Capitalism creates poverty, racism and sectarianism: Unite to defend jobs and public services

20/08/2009
Author: 
Eamonn McCann

Capitalism creates poverty, racism and sectarianism: Unite to defend jobs and public services

By Eamonn McCann

The best way to counter right-wing politicians like Sammy Wilson and racist organisations like the BNP is to campaign for politics which bring people together on a basis which has nothing to do with the community or the country they come from.

When we link arms to fight together for a better future, the differences between us don’t matter.

As the recession bites, workers are more and more being treated like dirt. Since the beginning of August, Ulster Bank has announced 250 job losses across the North. Stream International has threatened the same number in Derry. BE Aerospace has shed 88 jobs in Co. Down. Belfast engineering firm Central Services has closed, with 50 jobs lost. These are just the most recent examples. And the jobs massacre seems set to continue.

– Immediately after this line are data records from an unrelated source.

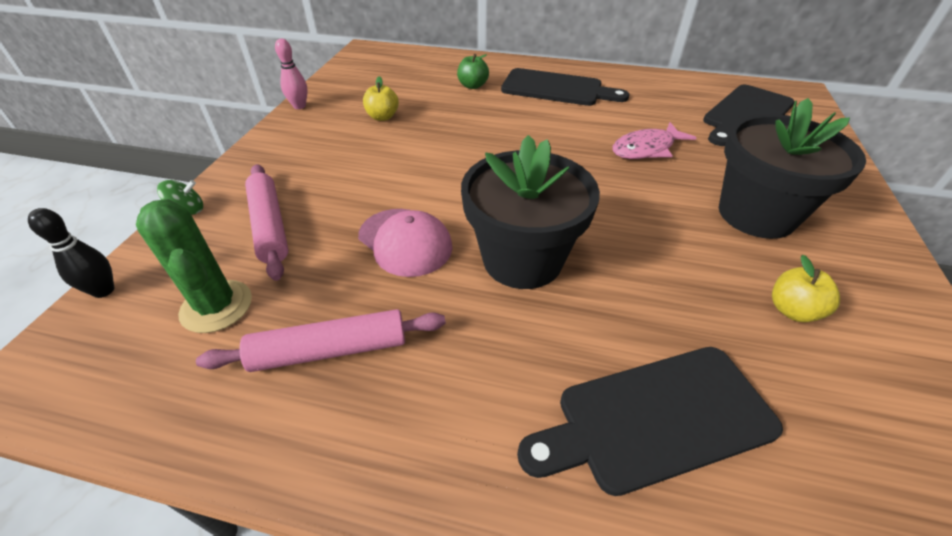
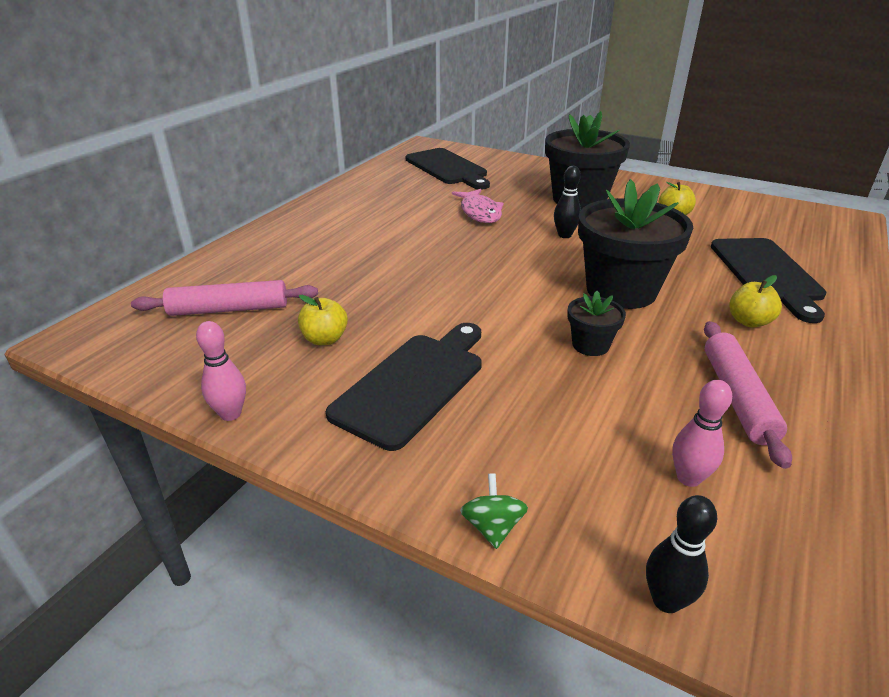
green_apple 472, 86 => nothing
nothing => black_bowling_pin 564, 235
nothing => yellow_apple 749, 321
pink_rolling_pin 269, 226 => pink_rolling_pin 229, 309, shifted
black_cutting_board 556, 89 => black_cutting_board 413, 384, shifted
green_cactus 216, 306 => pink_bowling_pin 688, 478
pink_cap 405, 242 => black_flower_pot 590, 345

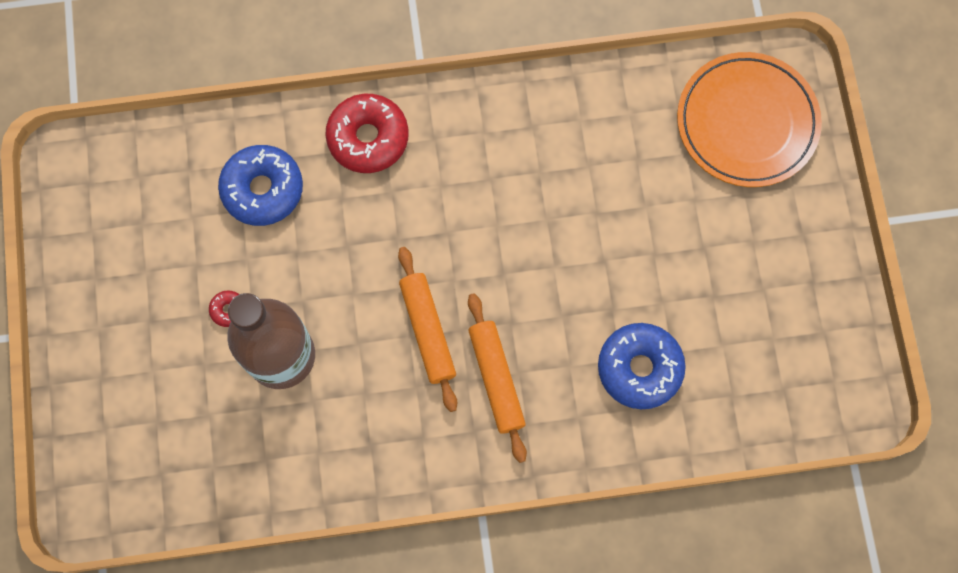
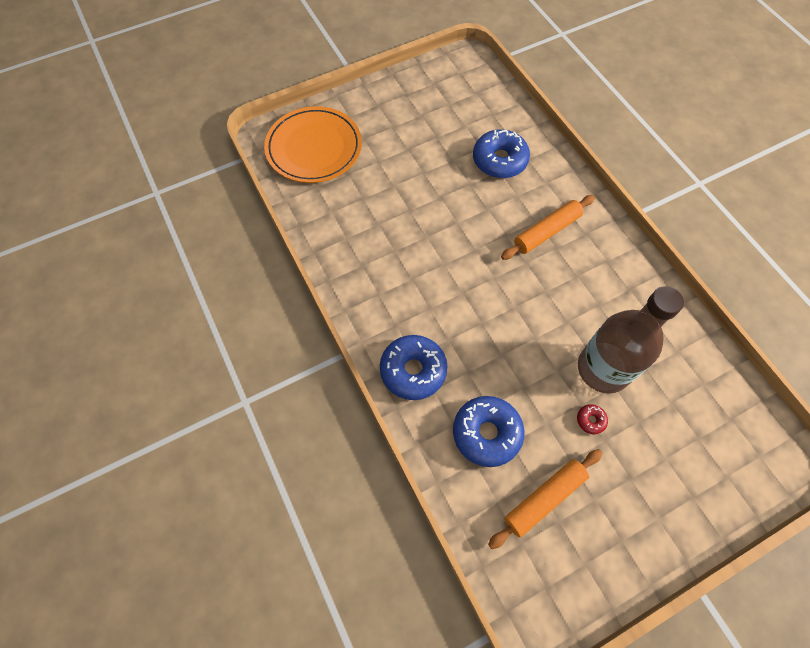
orange_rolling_pin 428, 331 => orange_rolling_pin 544, 498, shifted
red_donut 368, 138 => blue_donut 413, 370

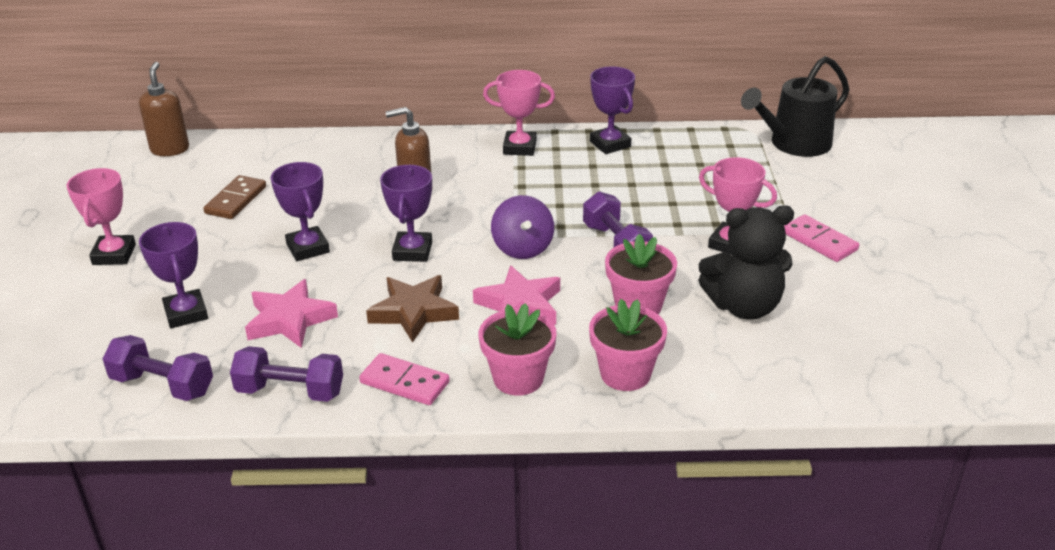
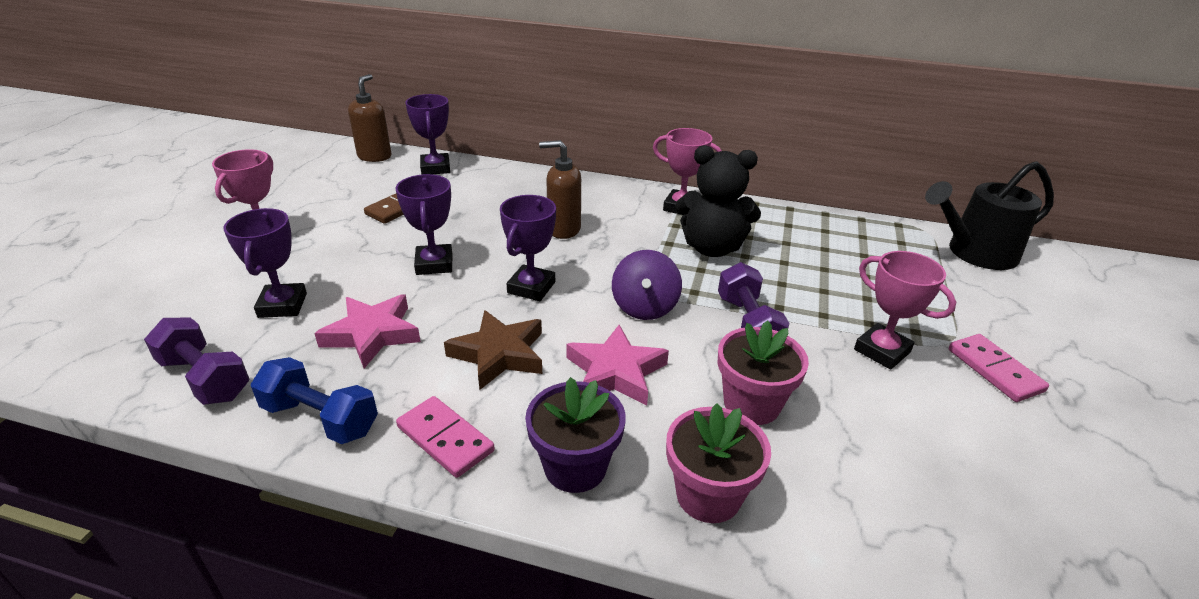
purple_trophy 610, 144 => purple_trophy 435, 168, shifted
black_teddy_bear 744, 306 => black_teddy_bear 712, 248, shifted
purple_dumbbell 290, 391 => blue_dumbbell 320, 418
pink_flower_pot 518, 378 => purple_flower_pot 575, 467

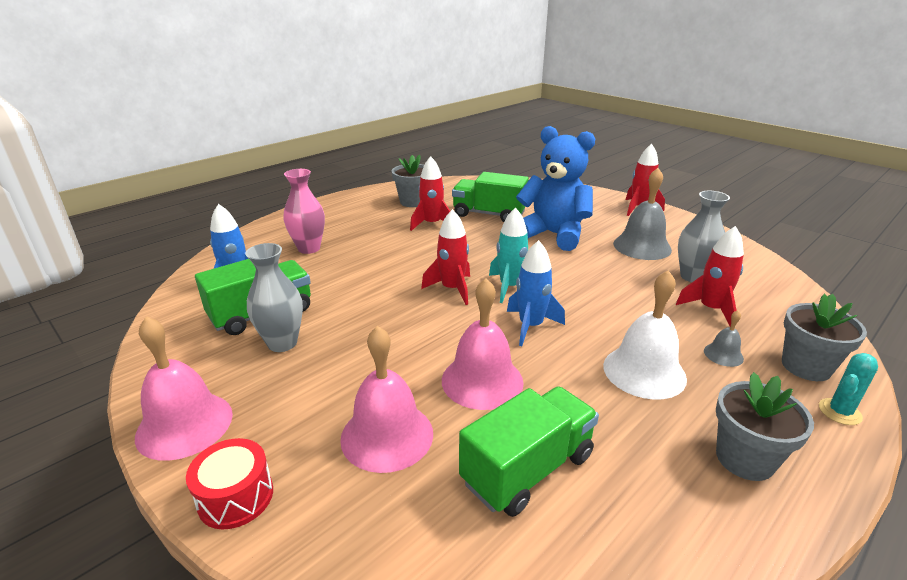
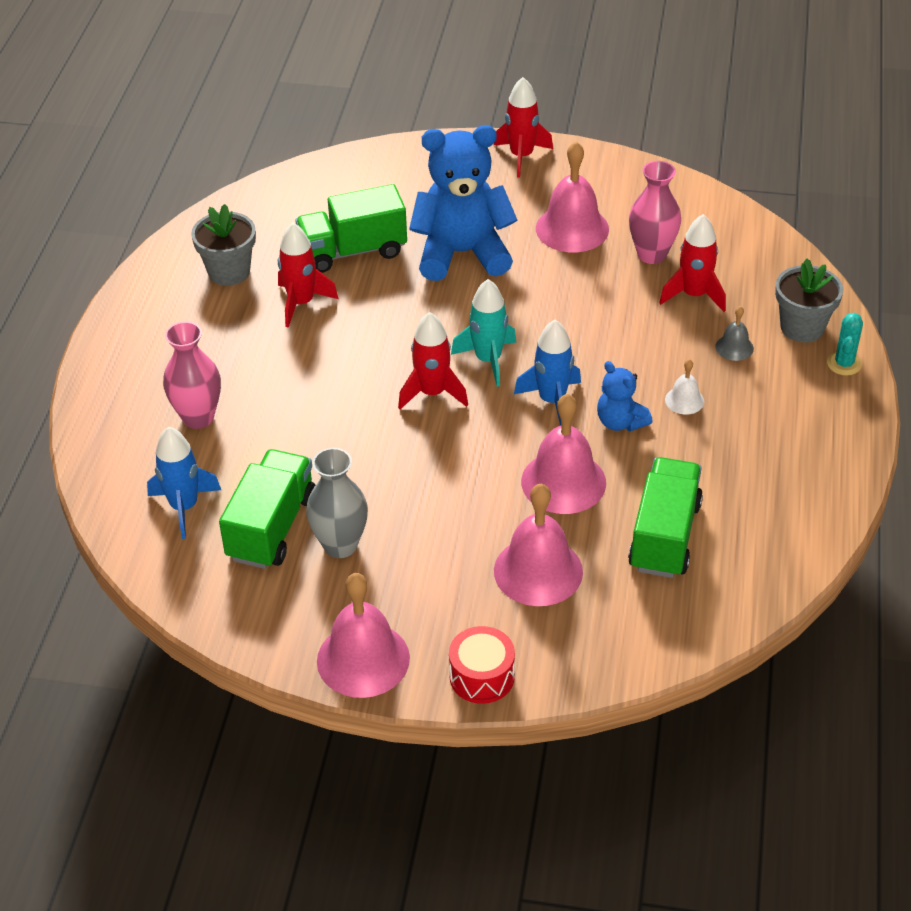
grey_flower_pot 744, 459 => nothing
nothing => blue_teddy_bear 620, 422
grey_bell 642, 246 => pink_bell 572, 228
grey_vase 692, 277 => pink_vase 651, 254
white_bell 644, 371 => white_bell 684, 400, x0.48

At the same time, the housing crisis worsens. Only around a quarter of houses promised by the NI Housing Executive in 2000 have materialised. The collapse of the greed-fuelled construction sector has made the prospects even worse.

The public sector is under constant attack. Everywhere, community services are being cut back. The young and the elderly on some of the most deprived estates are being abandoned.

These are the conditions in which hatred can thrive. A glance at the areas where the ugliest recent incidents of racism and sectarianism have occurred makes the point.

Many decent people and organisations denounce and distance themselves from the hatred and violence. But what’s really needed is a grass-roots response which links opposition to sectarianism and racism to a fight against the conditions in which they thrive.

This means supporting every group of workers who stand up to bosses out to destroy jobs. It means opposing the repossession of homes by any means necessary and pushing for the takeover of houses left empty by recession-struck developers. It means young and old organising to fight for their rights.

It means giving no quarter to those who would try to justify or “understand” sectarian or racist attacks.

Working-class people are right to be angry at the way we are being treated. The best way of ensuring that anger is not directed against one another is organise so that it is directed against capitalism.

We need socialist leadership in our unions and communities. Otherwise, the way will be left open to sectarian and racist parties.